> **Problem requirements**:
In the data below, find the line that contains "part: (177, 78) -> (144, 66), added" and the line that contains "part: (272, 257) -> (283, 236), size x1.67". Copy both, plus every line between them, exactly.

> **Data under study**:
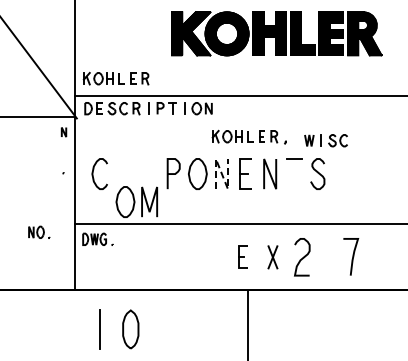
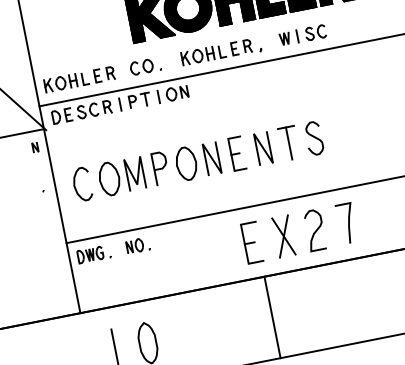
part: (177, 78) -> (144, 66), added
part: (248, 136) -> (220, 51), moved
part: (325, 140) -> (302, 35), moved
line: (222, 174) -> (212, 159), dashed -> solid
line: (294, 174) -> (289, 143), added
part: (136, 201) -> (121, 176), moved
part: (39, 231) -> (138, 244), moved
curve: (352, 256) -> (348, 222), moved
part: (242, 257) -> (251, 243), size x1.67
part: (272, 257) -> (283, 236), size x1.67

---

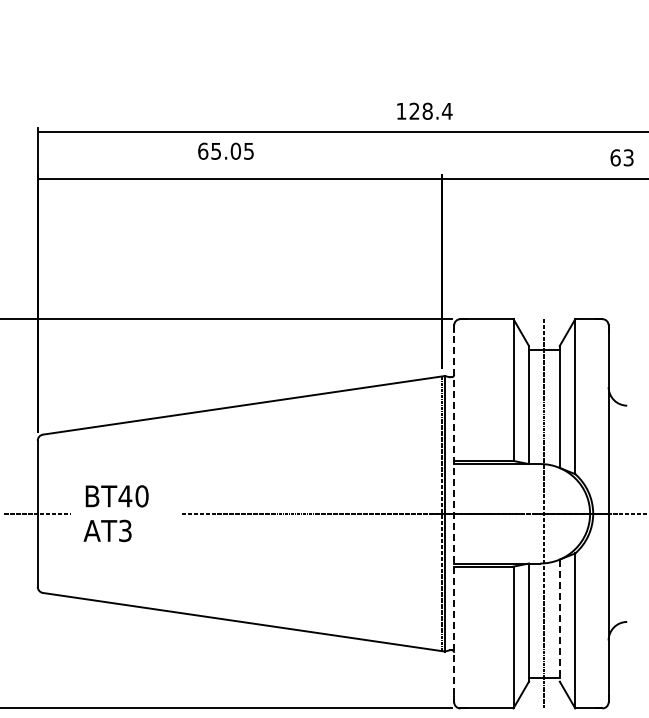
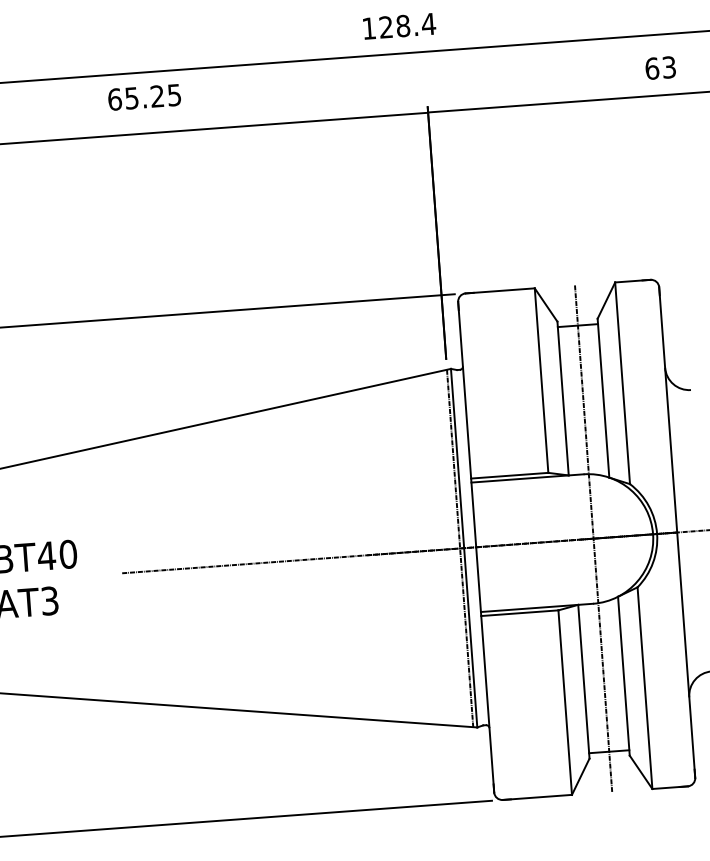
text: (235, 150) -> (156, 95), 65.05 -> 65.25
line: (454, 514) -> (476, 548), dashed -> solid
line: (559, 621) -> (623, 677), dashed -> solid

---

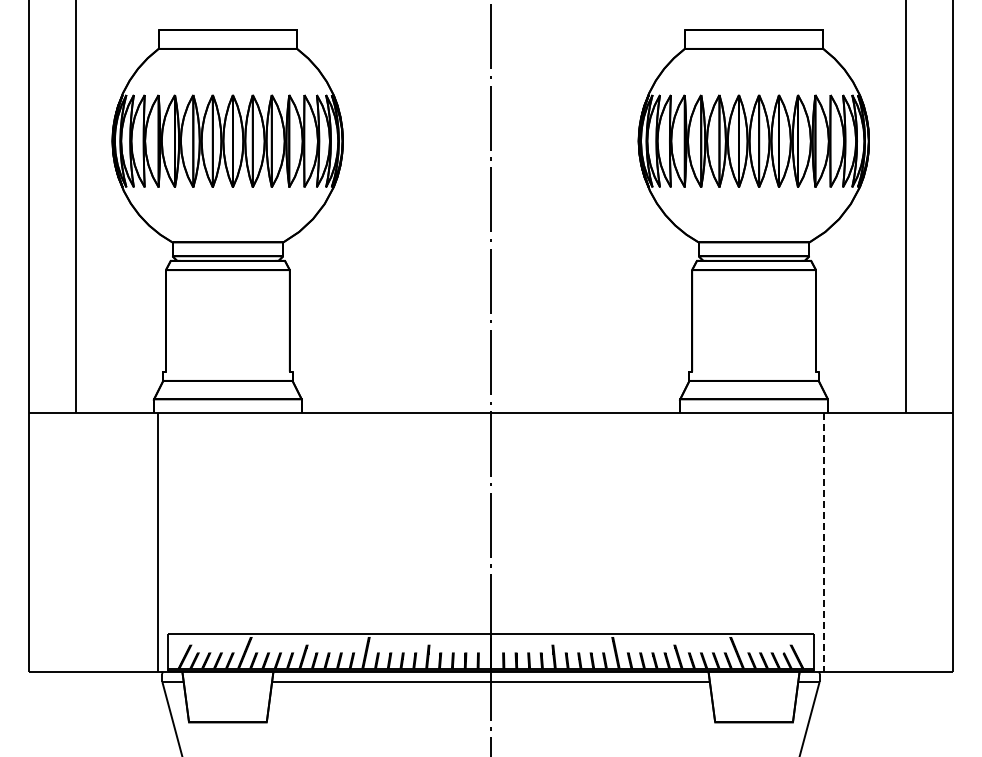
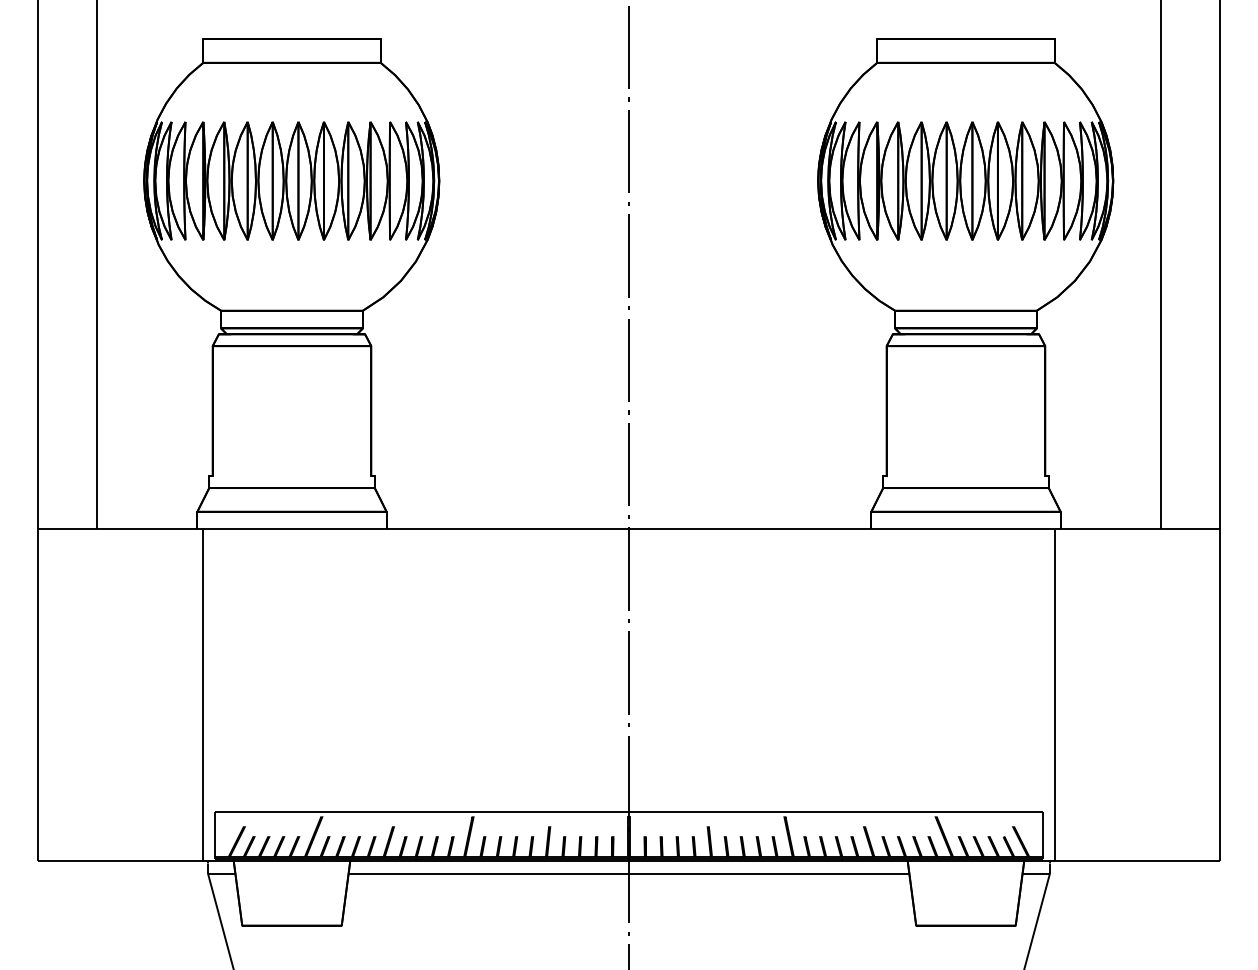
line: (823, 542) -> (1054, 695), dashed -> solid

> **Exercise answer**:
part: (177, 78) -> (144, 66), added
part: (248, 136) -> (220, 51), moved
part: (325, 140) -> (302, 35), moved
line: (222, 174) -> (212, 159), dashed -> solid
line: (294, 174) -> (289, 143), added
part: (136, 201) -> (121, 176), moved
part: (39, 231) -> (138, 244), moved
curve: (352, 256) -> (348, 222), moved
part: (242, 257) -> (251, 243), size x1.67
part: (272, 257) -> (283, 236), size x1.67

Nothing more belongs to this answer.